The big problem was with its basic premises, which were mostly on the silly side of erroneous.
The first idea identified as a “myth” was that copyright exists to compensate the creator. Not so, said the paper, since the preamble to the Constitution’s copyright clause says that its purpose is “to promote the progress of science and useful arts.” Therefore, the scope of the property right should be determined by the public interest, not by any concept of what the creator deserves.
This issue may be novel to the paper’s author, but it is a familiar topic in copyright-law circles. As the Supreme Court has said, the purpose is to promote science and useful arts, but the mechanism for achieving this is to recognize property rights. It is not clear why, in determining the boundaries of these rights, the concept of moral deserts should be excluded. Recognition of property rights has a utilitarian component, but this does not exclude considerations of right and justice in shaping its contours.
As Professor Mark Schultz, one of the most sensible analysts of copyright, puts it:
As between creators . . . and others, who has a better claim to control and exploit a work of authorship? Of course, to a dedicated [intellectual property] utilitarian, this question is irrelevant. Nobody deserves anything; society takes what it needs, subject to the need to persuade the producer to keep producing what the takers want.

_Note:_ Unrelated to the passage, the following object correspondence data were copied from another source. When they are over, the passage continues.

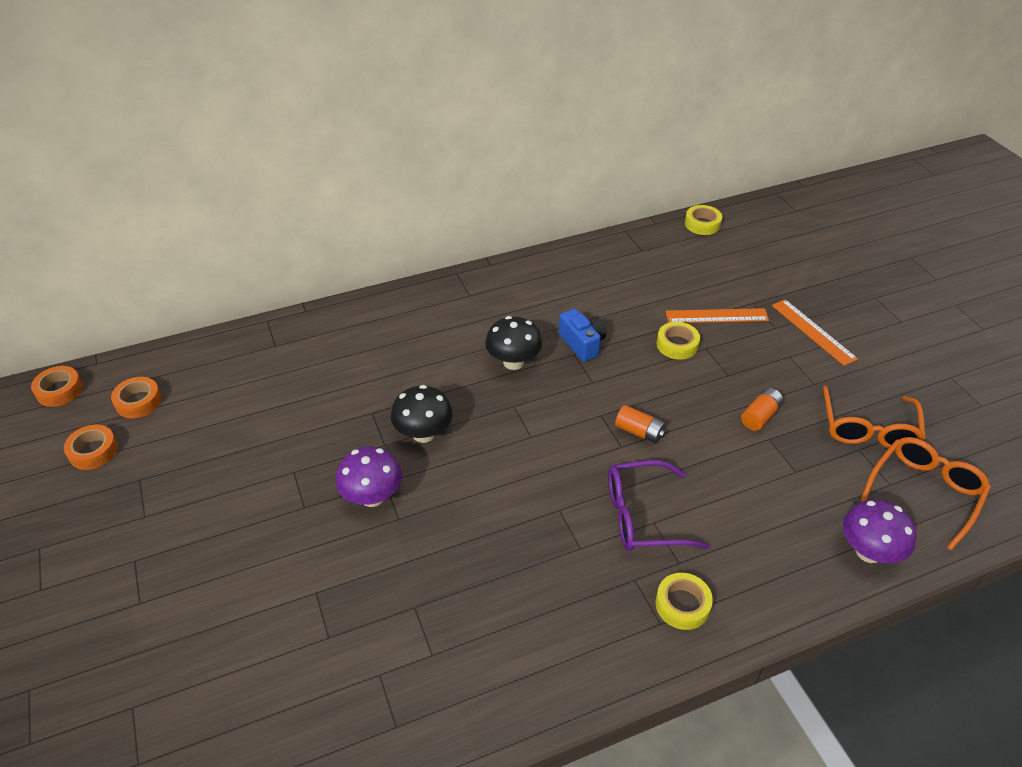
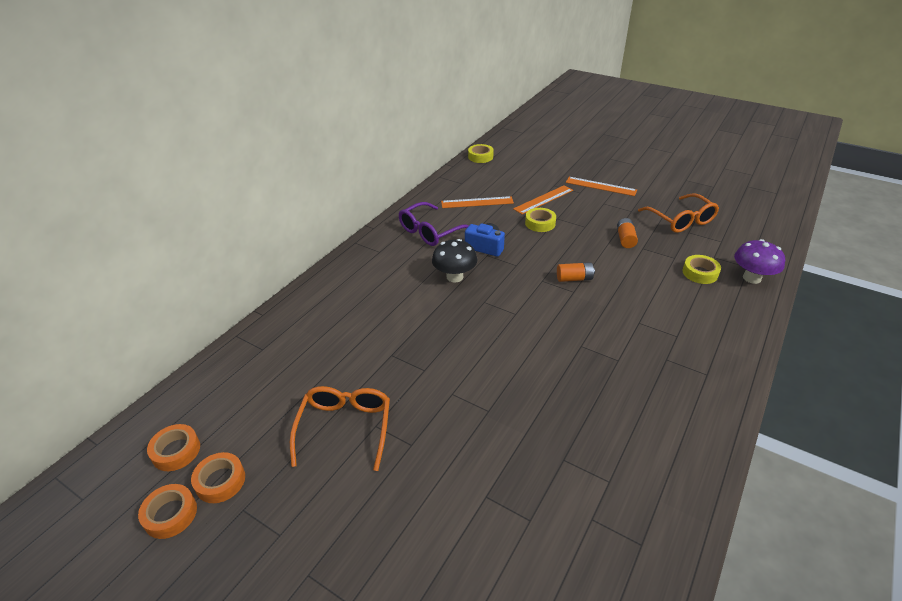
camera: 35 degrees left, 5 degrees down
(59, 390) = (78, 486): orange tape -> orange tape (220, 481)
(372, 497) = (454, 408): purple mushroom -> none
(423, 434) = (444, 348): black mushroom -> none
(632, 284) = (477, 202): none -> orange ruler
(642, 516) = (630, 323): purple glasses -> purple glasses (430, 232)
(682, 605) = (705, 357): yellow tape -> yellow tape (700, 273)
(924, 492) = (739, 237): orange glasses -> orange glasses (345, 427)

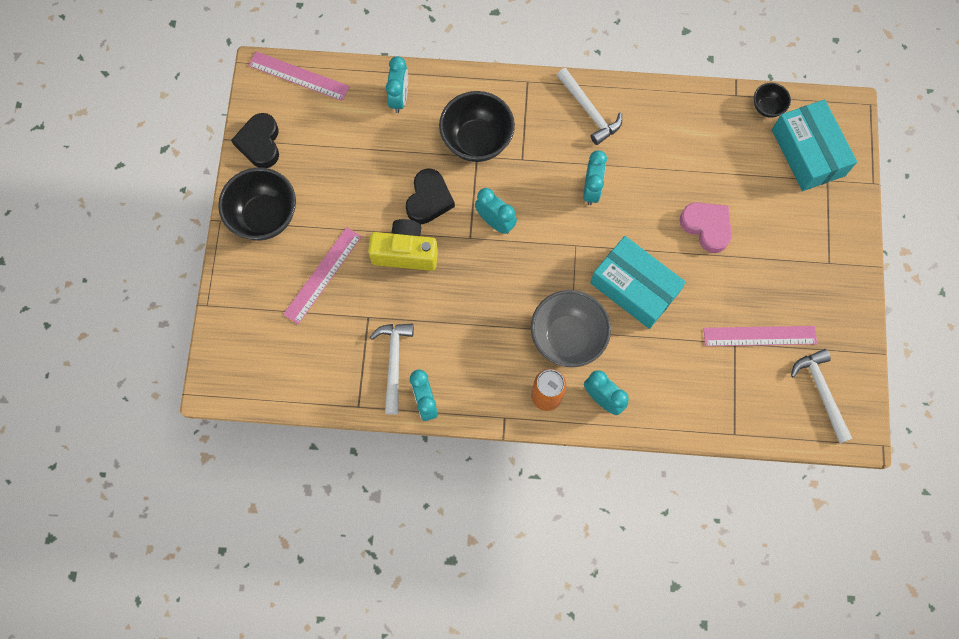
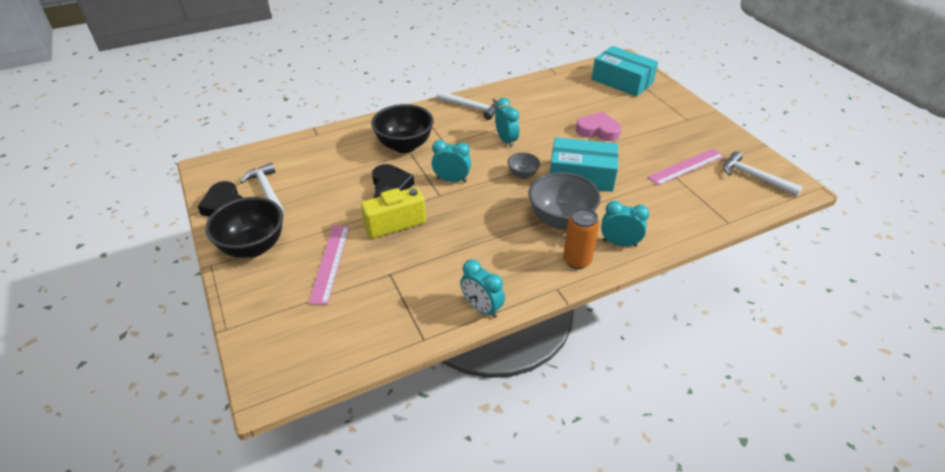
camera: 30 degrees left, 30 degrees down
(298, 76) = (239, 159): pink ruler -> none
(394, 362) = (434, 293): white hammer -> white hammer (267, 191)
(399, 98) = (329, 145): turquoise clock -> none
(573, 253) = (522, 175): none -> grey bowl
(767, 107) = (579, 72): black bowl -> none

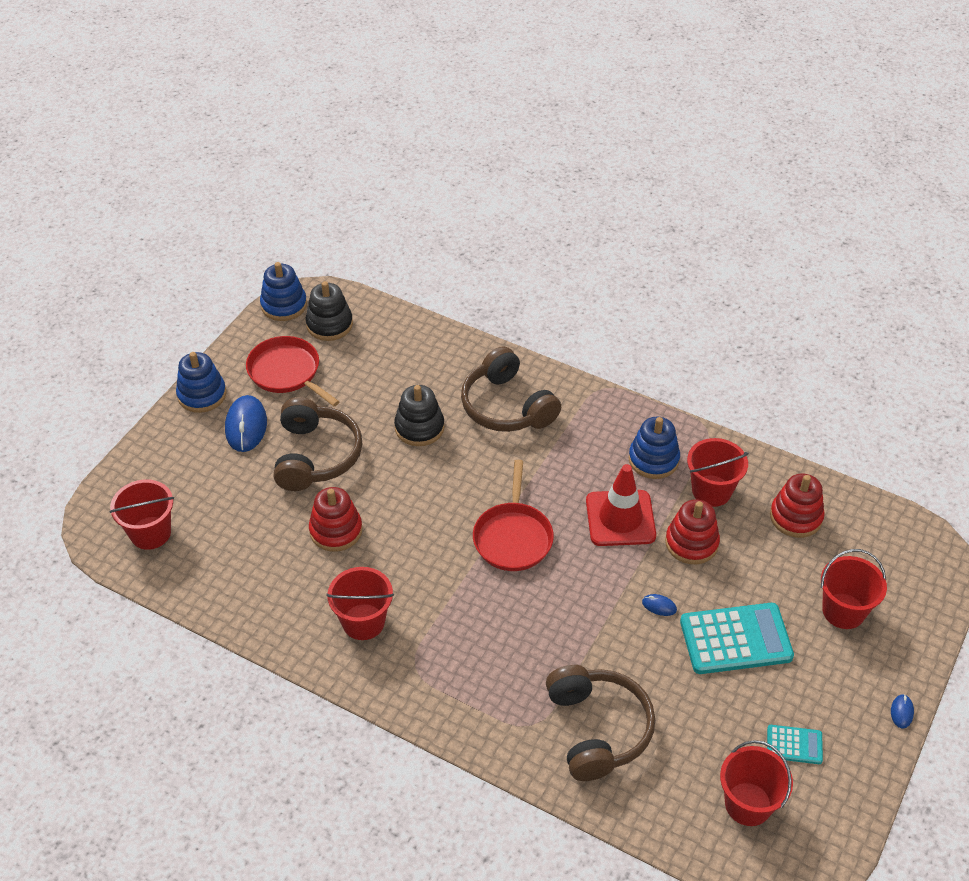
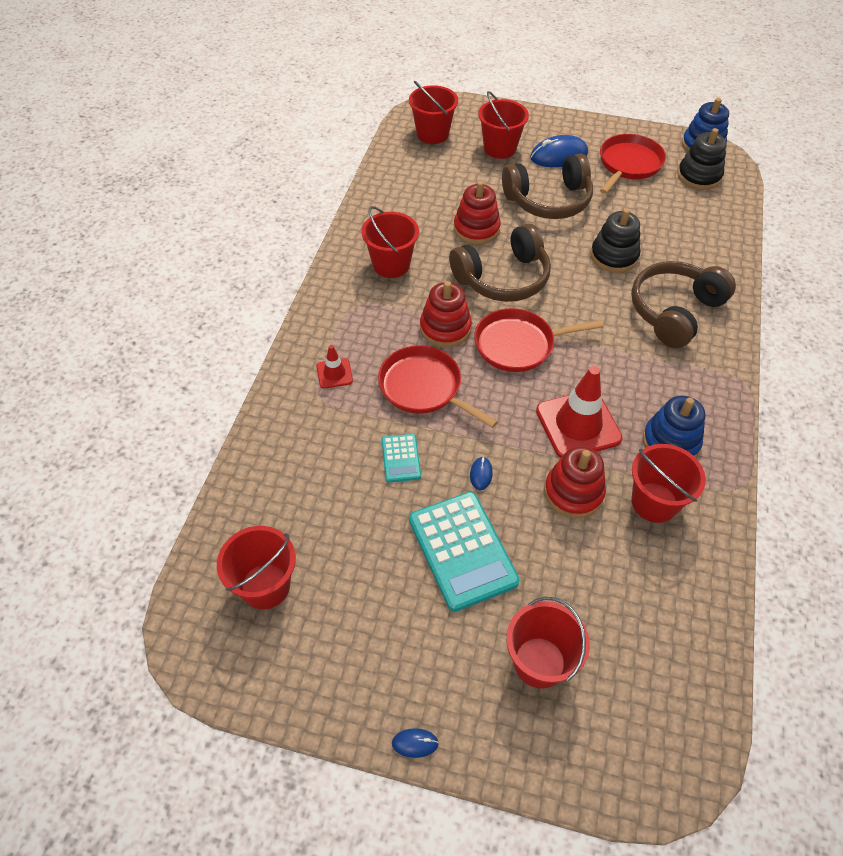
camera: 75 degrees right, 5 degrees up
(202, 395) = (577, 126): blue stacking toy -> none
(208, 475) = (500, 148): none -> red bucket
(507, 704) = (334, 373): none -> red traffic cone
(546, 628) = (424, 387): none -> red pan
(597, 729) = (324, 444): brown headphones -> brown headphones (503, 278)
(794, 745) = (344, 624): turquoise calculator -> turquoise calculator (401, 458)
(796, 517) = (657, 595): red stacking toy -> red stacking toy (445, 328)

The idea that a creator, whether of crops or books, should get only the minimum that “society” decides is necessary to keep him or her working might belong in the Democratic-party platform, but surely it does not belong in a paper from the RSC.
The second proposition branded as myth in the RSC paper was that “copyright is free market capitalism at work.” The paper denies this on the ground that content creators are given a monopoly, which is then enforced with excessive levels of statutorily set damages.
The idea that a copyright is a monopoly in any meaningful sense was demolished by Professor Edmund W. Kitch over a decade ago, in an article aptly titled “Elementary and Persistent Errors in the Economic Analysis of Intellectual Property.” Basically, an exclusive right to a bit of property is a very different thing from monopoly power over an entire market. As an analogy, a homeowner has an exclusive right to his house, but this does not mean he has a monopoly over the real-estate market. Any author or musician starving in his garret wishes that he had a monopoly. But he does not.